Many people who have faced foreclosure worry that they may never be able to obtain another mortgage again, no matter what.  That worry may not actually be justified. Obtaining a mortgage after a foreclosure depends upon the specific circumstances of that foreclosure and how you’ve managed your finances and credit history going forward from that foreclosure.

Generally, a borrower who has faced foreclosure is required to wait seven years before applying for a new conventional home loan, according to Ray Rodriguez, the regional sales manager of TD Bank.  The FHA and U.S. Department of Agriculture require a three year waiting period.  The Department of Veterans Affairs requires two years.

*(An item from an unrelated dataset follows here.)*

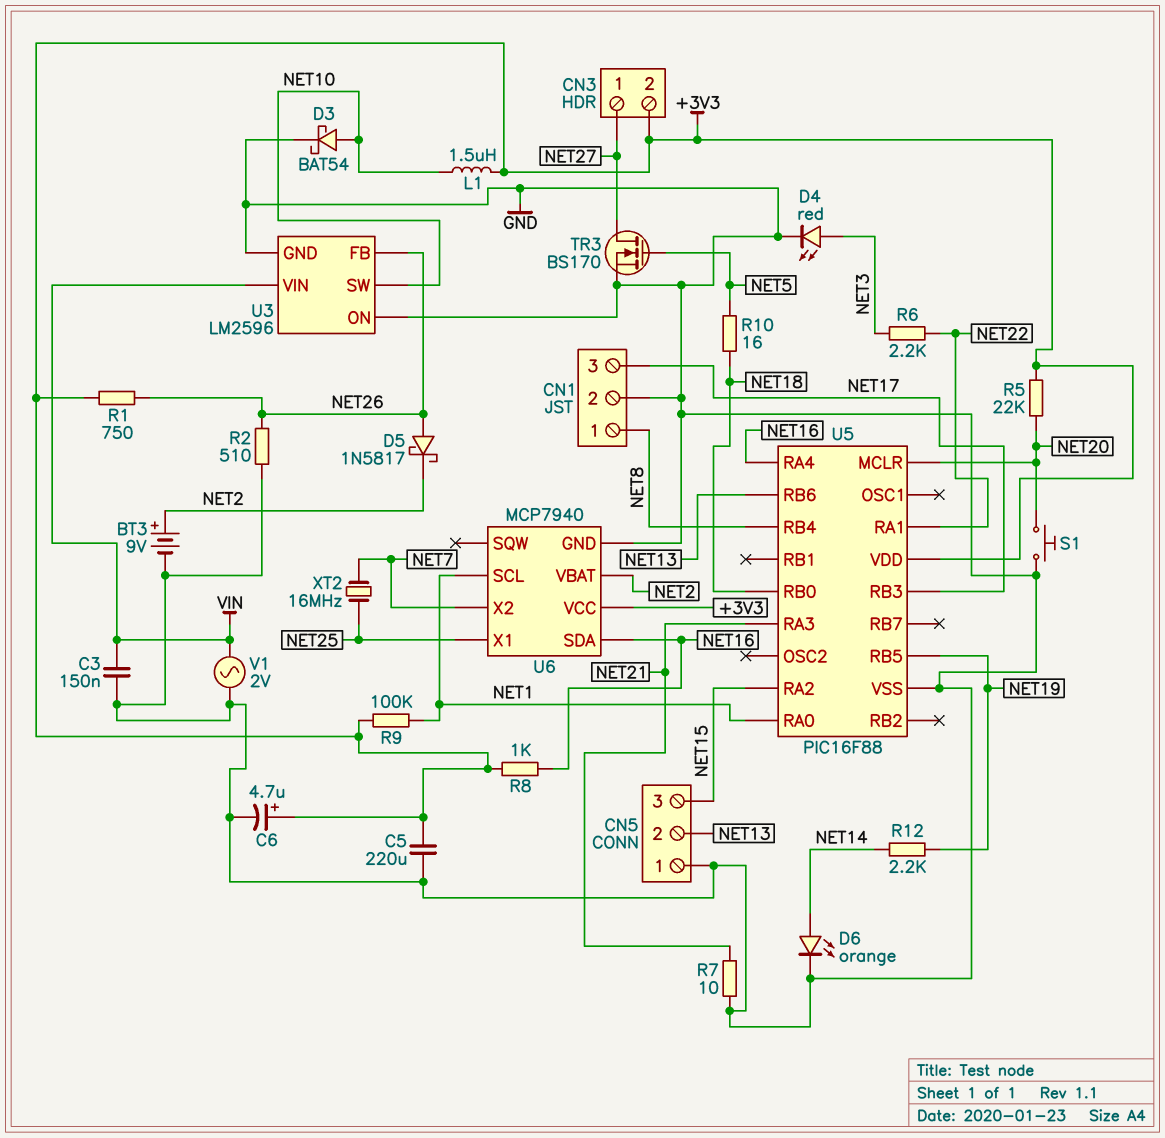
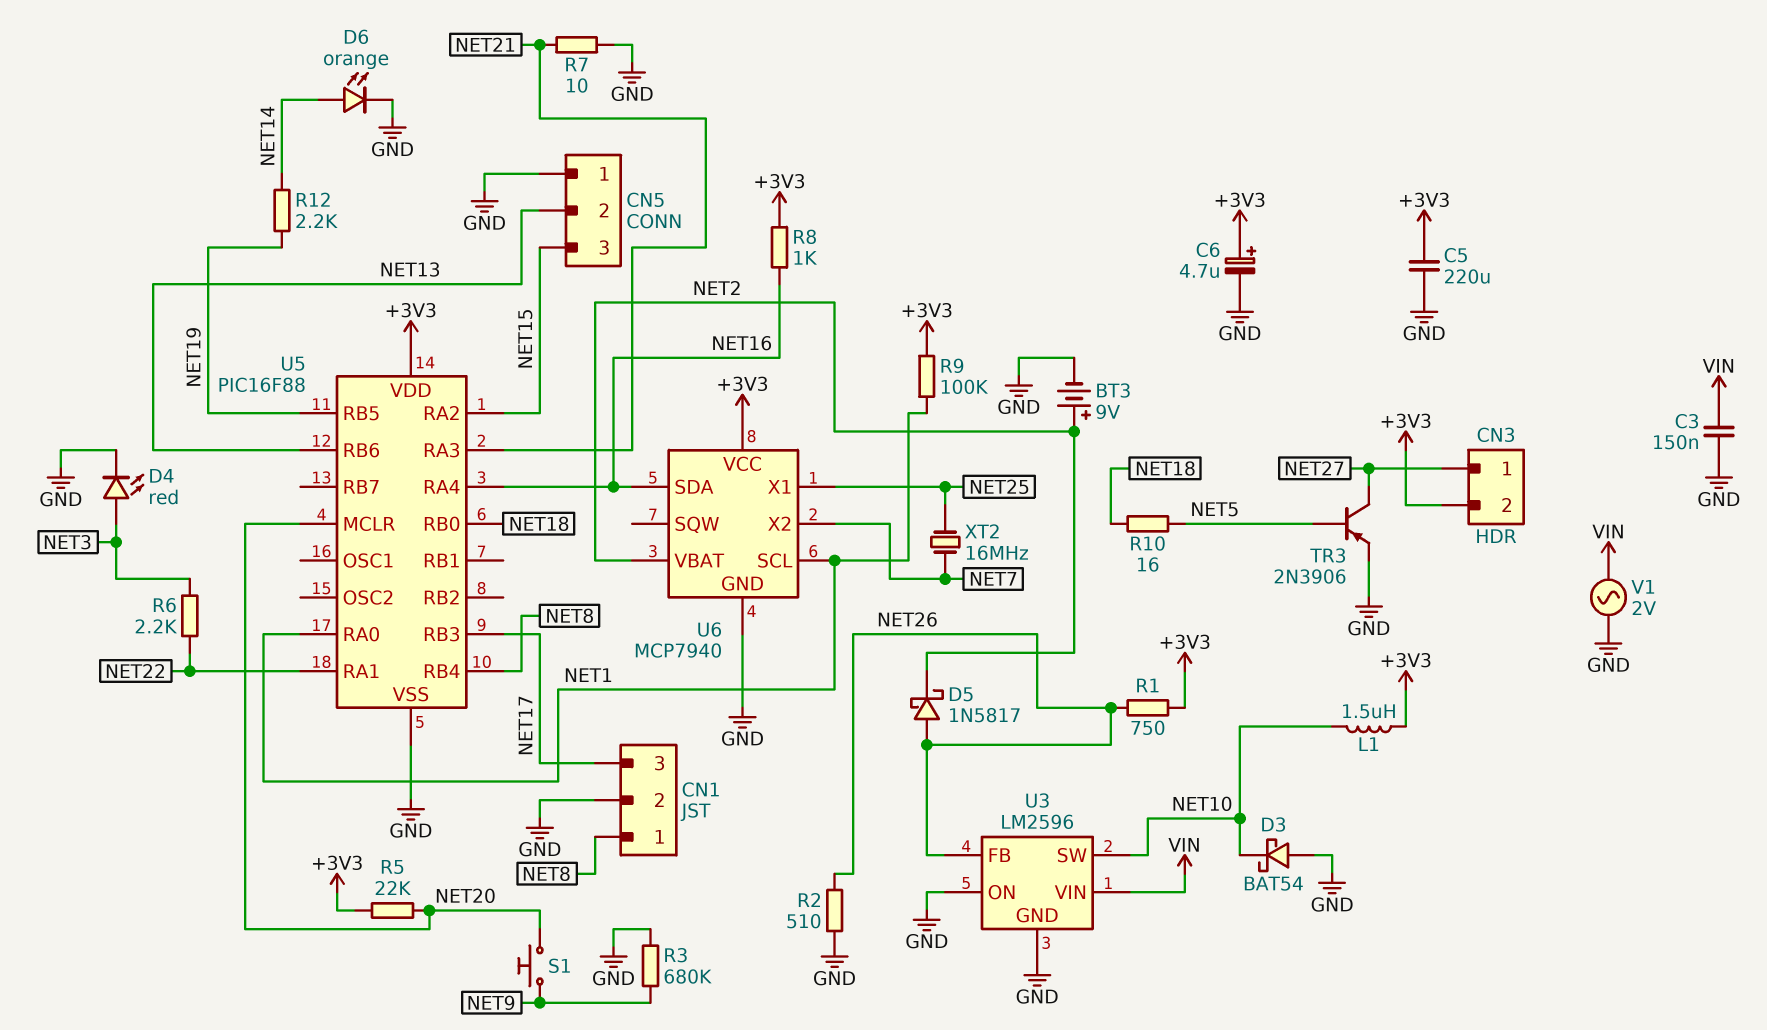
D3: schottky BAT54 (A NET10, K GND) -> schottky BAT54 (A GND, K NET10)
R3: none -> 680k (GND, NET9)
S1: button (GND, NET20) -> button (NET9, NET20)
TR3: NMOS BS170 (G NET5, D NET27, S GND) -> PNP 2N3906 (B NET5, C NET27, E GND)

It is possible to speed up the process, particularly for a conventional mortgage, if you can demonstrate through documentation that the foreclosure was the result of a significant financial hardship from which you’ve recovered.  “Significant financial hardship” may be defined as a layoff situation, business failure, divorce, major health issue…there is no one size fits all here.  Casey Fleming, author of The Loan Guide: How to Get the Best Possible Mortgage, advises people to “…concentrate on how you’ve recovered from the event rather than making excuses for the event.”

Getting a mortgage after foreclosure may be difficult, but it isn’t impossible.

To rebuild your credit score, lenders like a minimum score of 580, to see that you pay your bills on time and maintain low balances on your credit cards.  It also doesn’t hurt to regularly check your credit score and reports to make sure there are no inaccuracies.

Also make sure that you keep and maintain a well documented, finance related paperwork file that includes all your post-foreclosure pay stubs, banking and brokerage statements, tax returns, etc.  And save as much as you can because you’ll likely need to pay at least 10% more for your new down payment than the one you paid the last time you applied for a loan.

If you explore non-prime lenders as a way to save time in this process of obtaining financing after experiencing foreclosure, be aware that non- prime lenders will charge higher fees and interest rates and will offer less favorable terms.  Adjustable rates with higher margins rather than standard 30 year packages may be the only option made available to you by non-prime lenders.

Obtaining a new mortgage after experiencing foreclosure is, in fact, possible.  To do so, keep these things in mind. The three legs of the mortgage qualifying stool are income, credit and assets.  Your credit score is the first thing a lender will look at…after that comes liquid assets.  Lastly, pay down your debt so that your debt/income ratio is minimal.